Dy-diffusion magnets can increase demagnetization resistance by distributing a high coercive force on their magnet surfaces. On the other hand, if the magnetization is incomplete, the coercive force is reduced creating areas where demagnetization is likely. Therefore, it is important to consider both the effect of Dy diffusion and the effect of incomplete magnetization.
Using finite element methods, it is possible to define the coercive force distribution and thermal demagnetization characteristics with incomplete magnetization. Motor performance at high temperatures can be evaluated using defined magnet characteristics.
In this example, the thermal demagnetization resistance of a motor is analyzed using Dy-diffusion magnets with a coercive force distribution under incomplete magnetization.

Since the demagnetization characteristics after magnetization also depend on the temperature, prepare a characteristic table based on the applied magnetic field during magnetization and the temperature to be used after magnetization. Since the applied magnetic field is not uniform in the magnet, each element has different demagnetization characteristics.
Fig. 1 shows the table of applied magnetic field-temperature-demagnetization characteristics.

The Dy-diffusion magnet maximum coercive force is distributed inside the magnet. Fig. 2 shows the coercive force distribution (complete magnetization) of a Dy-diffusion magnet used in this case study.
During incomplete magnetization, the coercive force distribution changes vs. the applied magnetic field.

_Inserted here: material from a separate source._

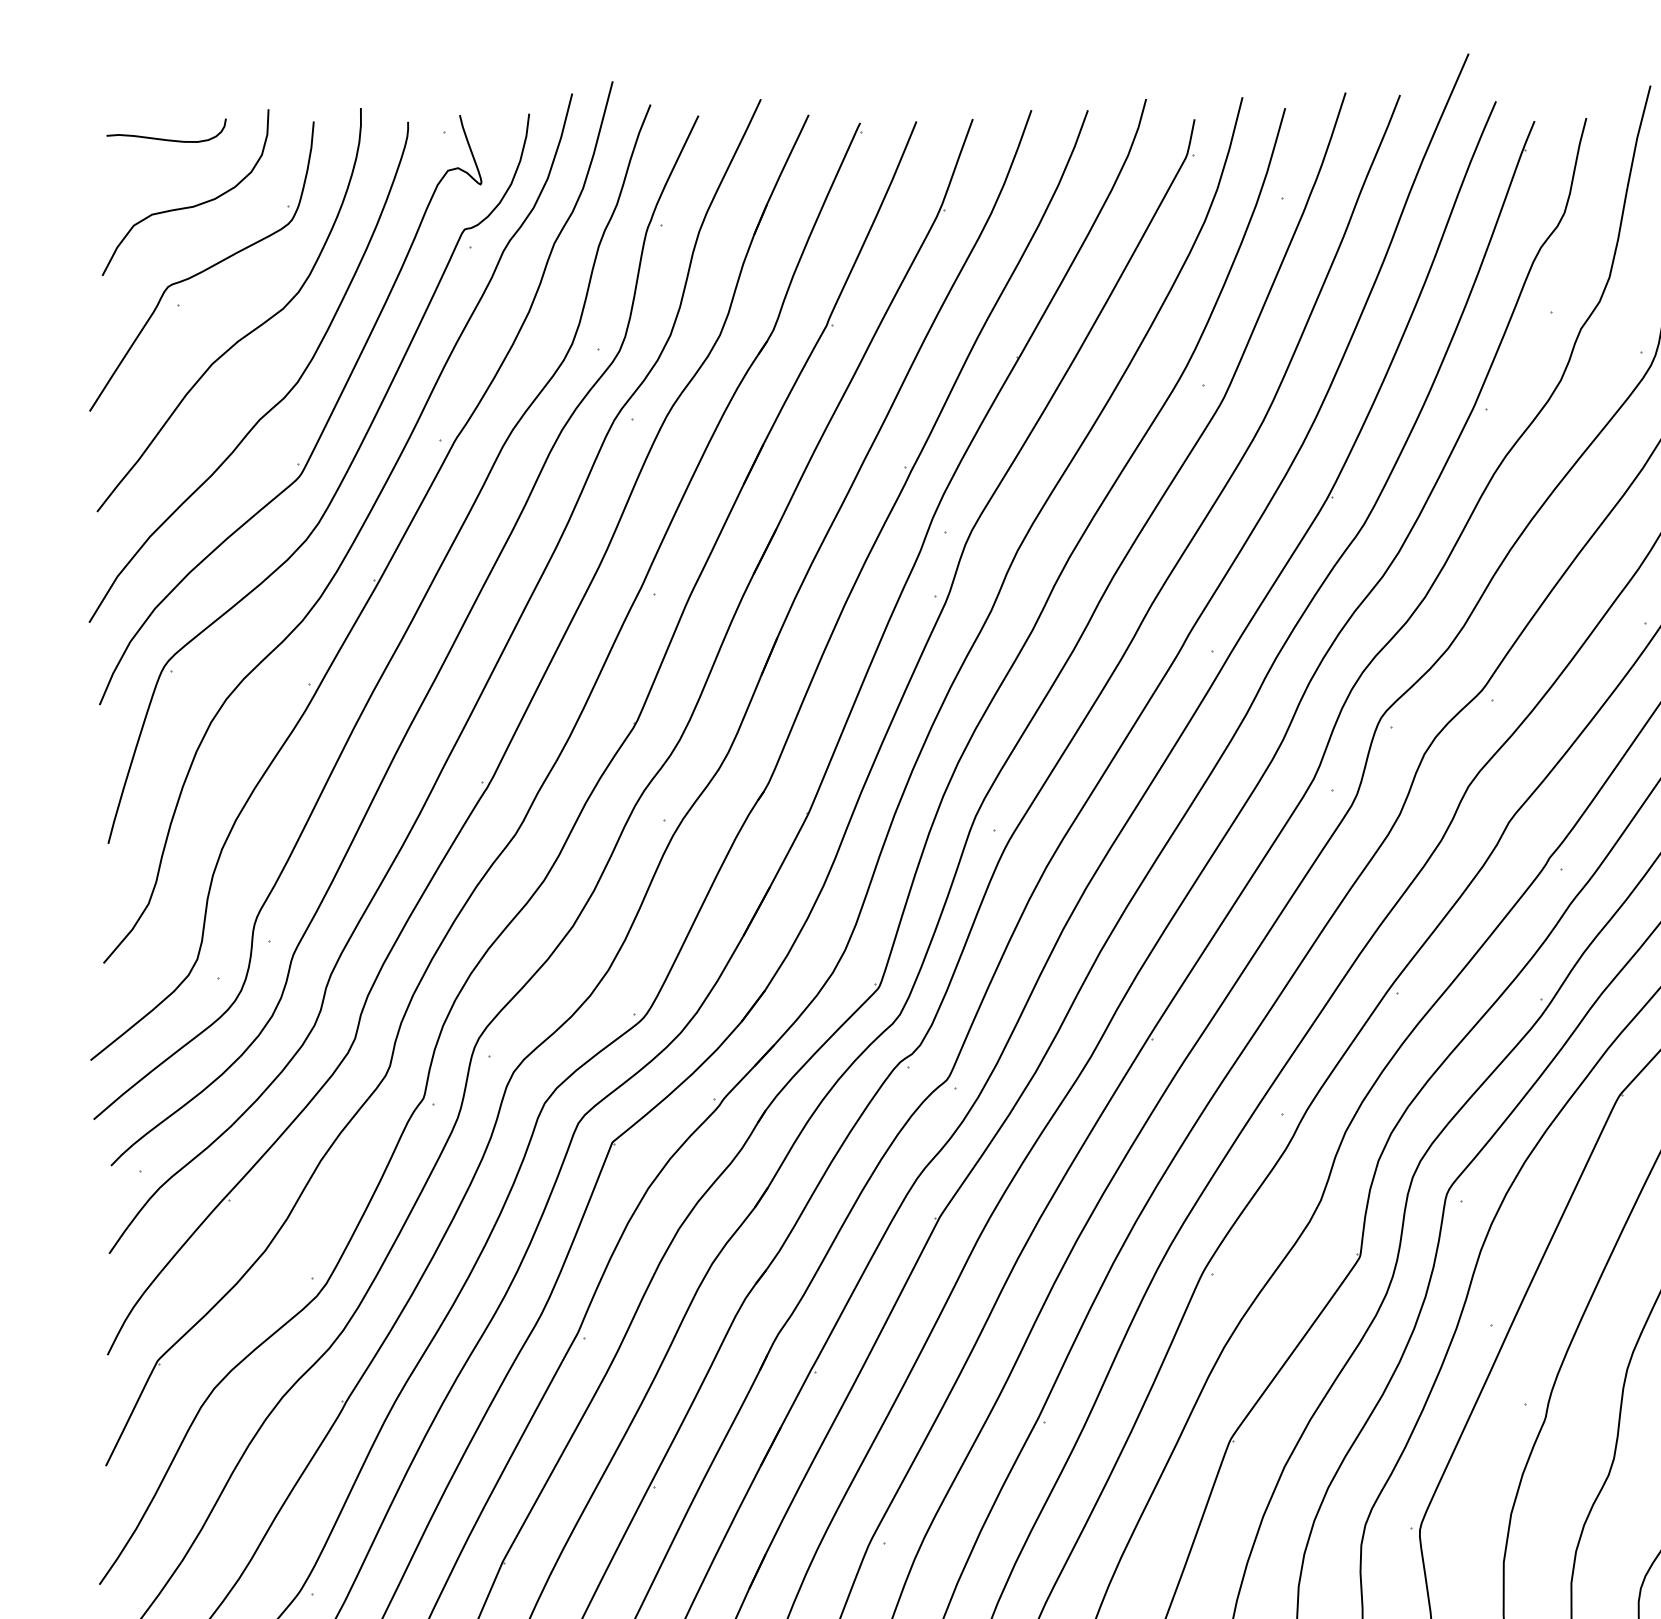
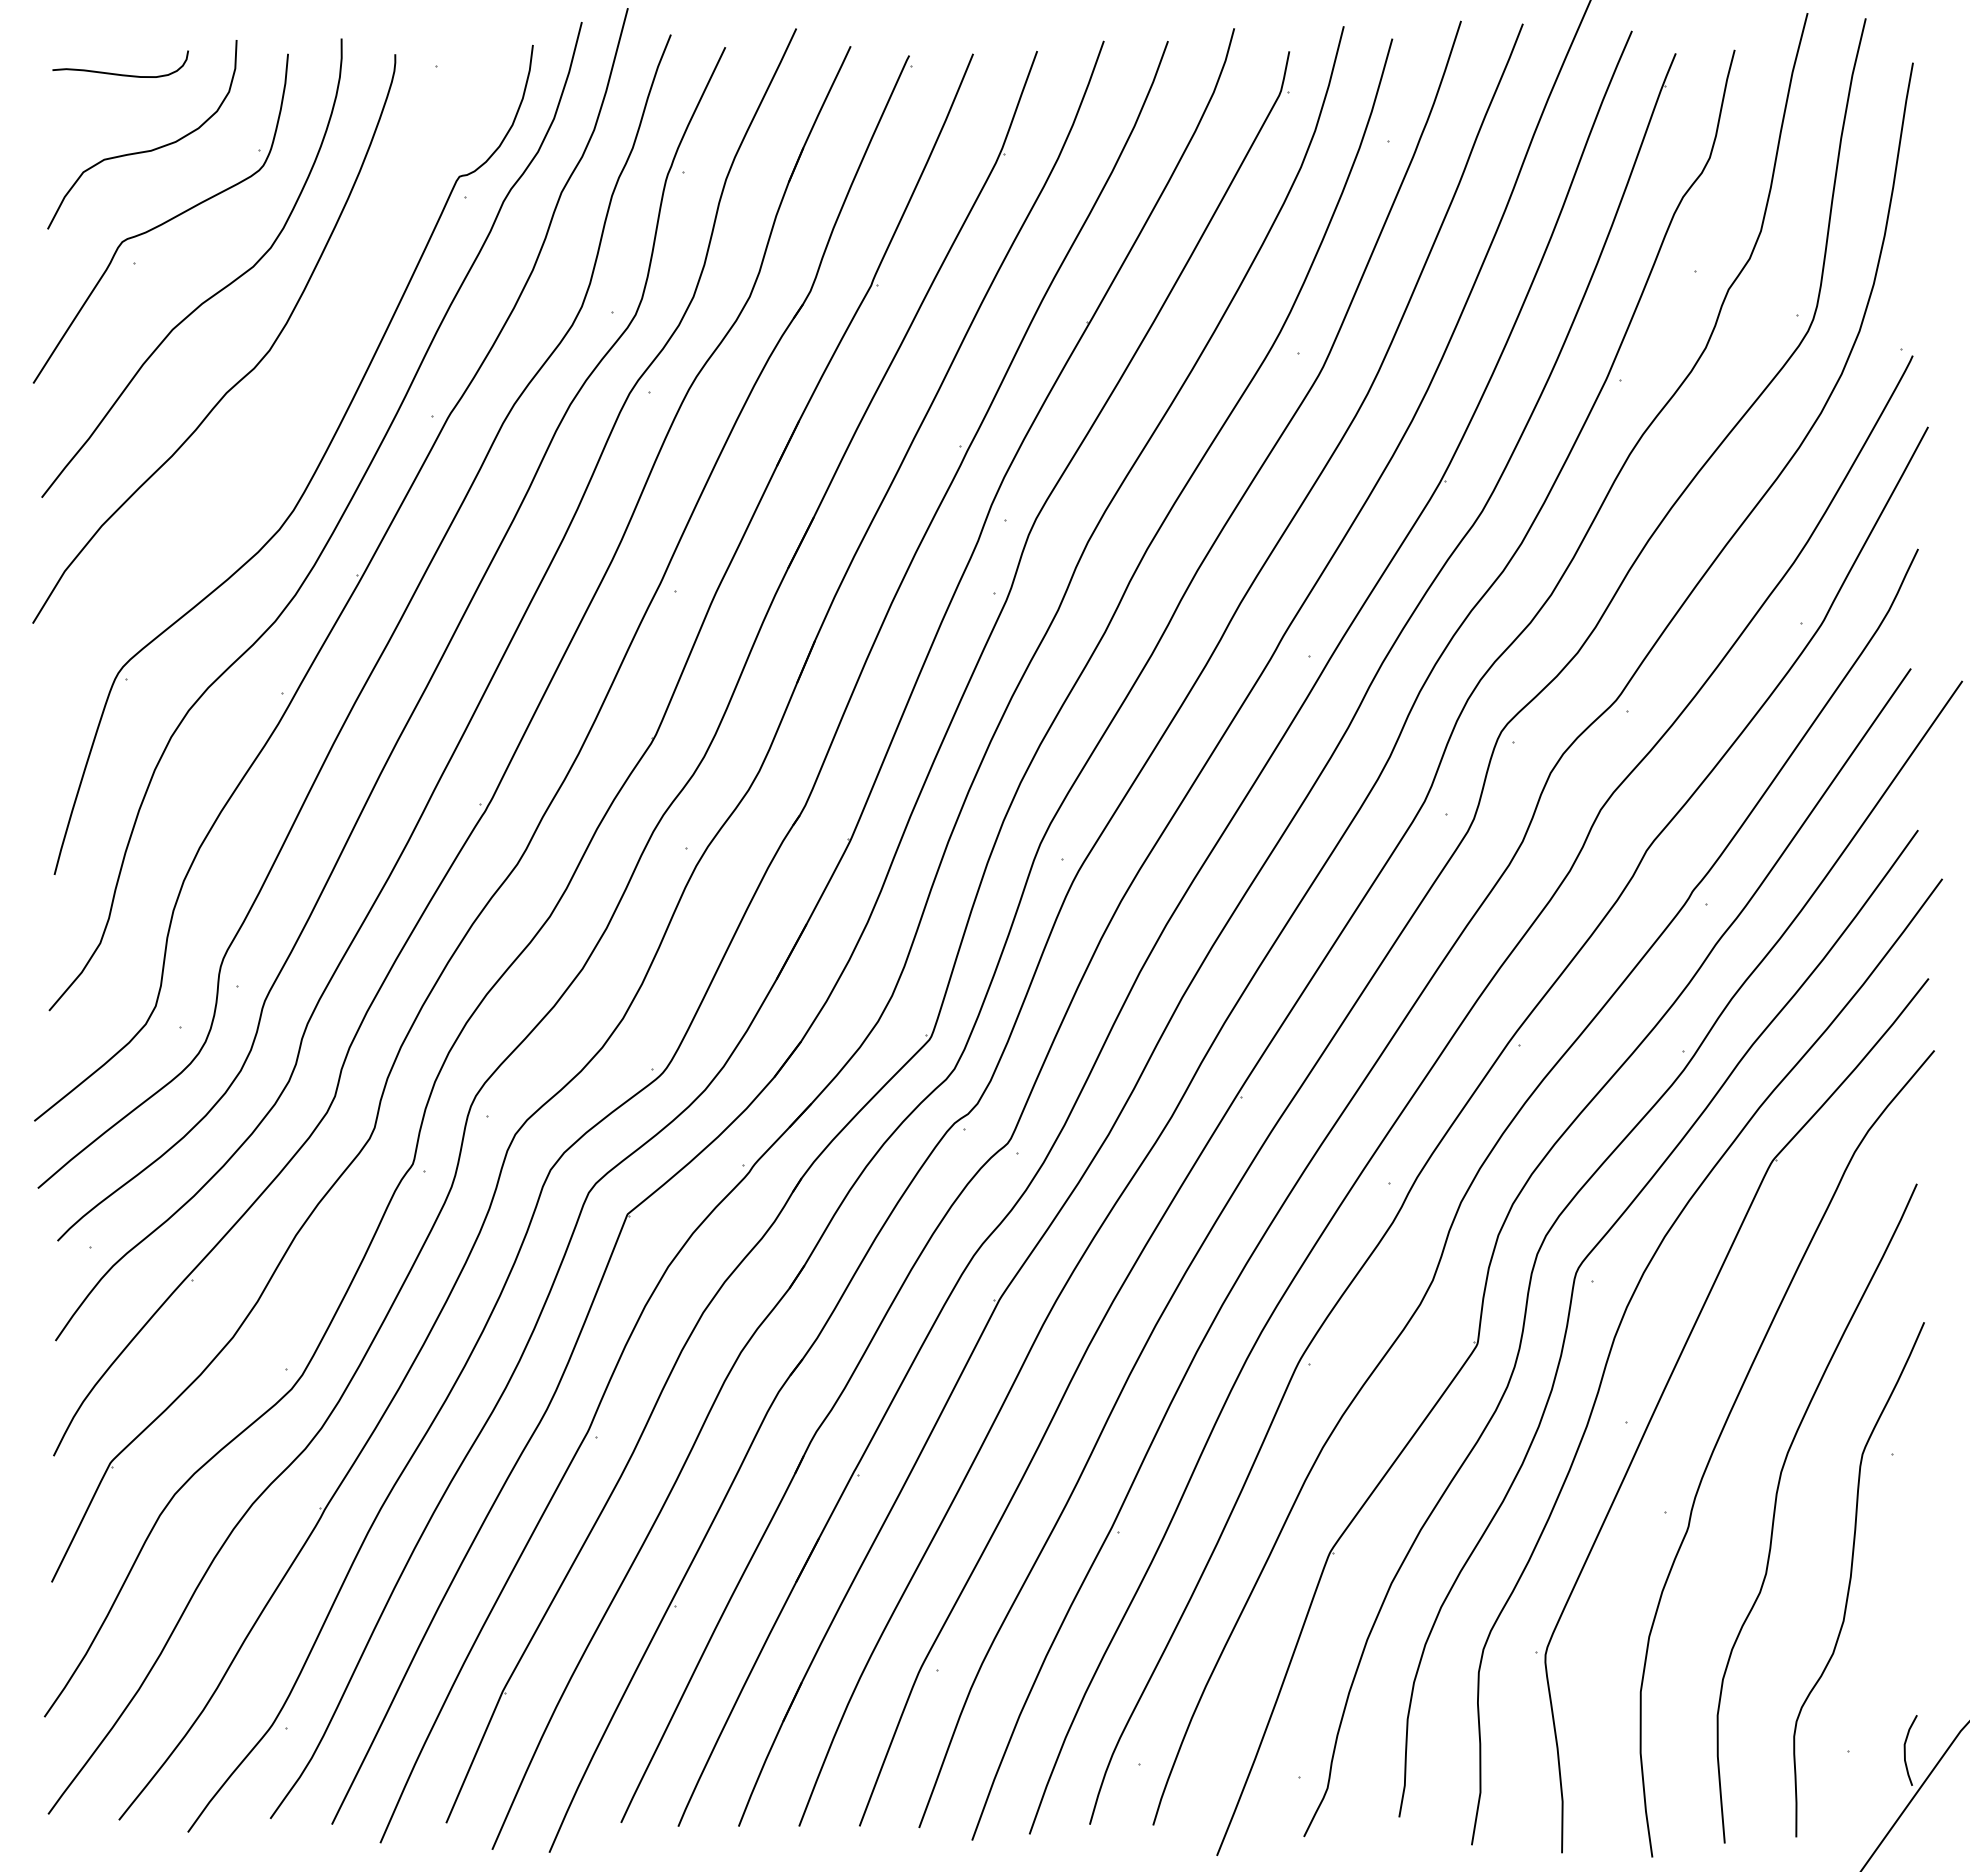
part: (323, 427) -> (299, 401), removed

Fig. 3 shows the magnet magnetization distributions obtained by in-place magnetization at input currents of 25 kA and 45 kA. The smaller the input current, the smaller the magnet magnetization near the bridge. Incomplete magnetization results where the magnetization is small.
In addition to the effect of the magnitude of the magnetization, the Dy-diffused magnets are also affected by the coercive force distribution. Demagnetization is likely to occur where there is low coercive force and incomplete magnetization.

Fig. 4 shows the average torque when the magnet temperature is varied.
When the magnetization current is 25 kA, it can be seen that even at 100 deg C the torque is lower than with complete magnetization. From this it is predicted that compared with complete magnetization a decrease in the overall torque over the entire temperature range results due to the entire magnet not being sufficiently magnetized due to the effect of incomplete magnetization at the magnetization current of 25 kA.
Also, the magnetization characteristics change as the temperature rises. Even with complete magnetization, when the temperature is 130 deg C or more, the torque decreases greatly and thermal demagnetization occurs. At the magnetization current of 45 kA, the torque up to 130 deg C is almost the same as that at complete magnetization, but when 130 deg C is exceeded, the torque decreases more than at complete magnetization. This is because with incomplete magnetization there is an area where demagnetization is large, thus at high temperature there is more demagnetization than with complete magnetization. From this the average torque is reduced.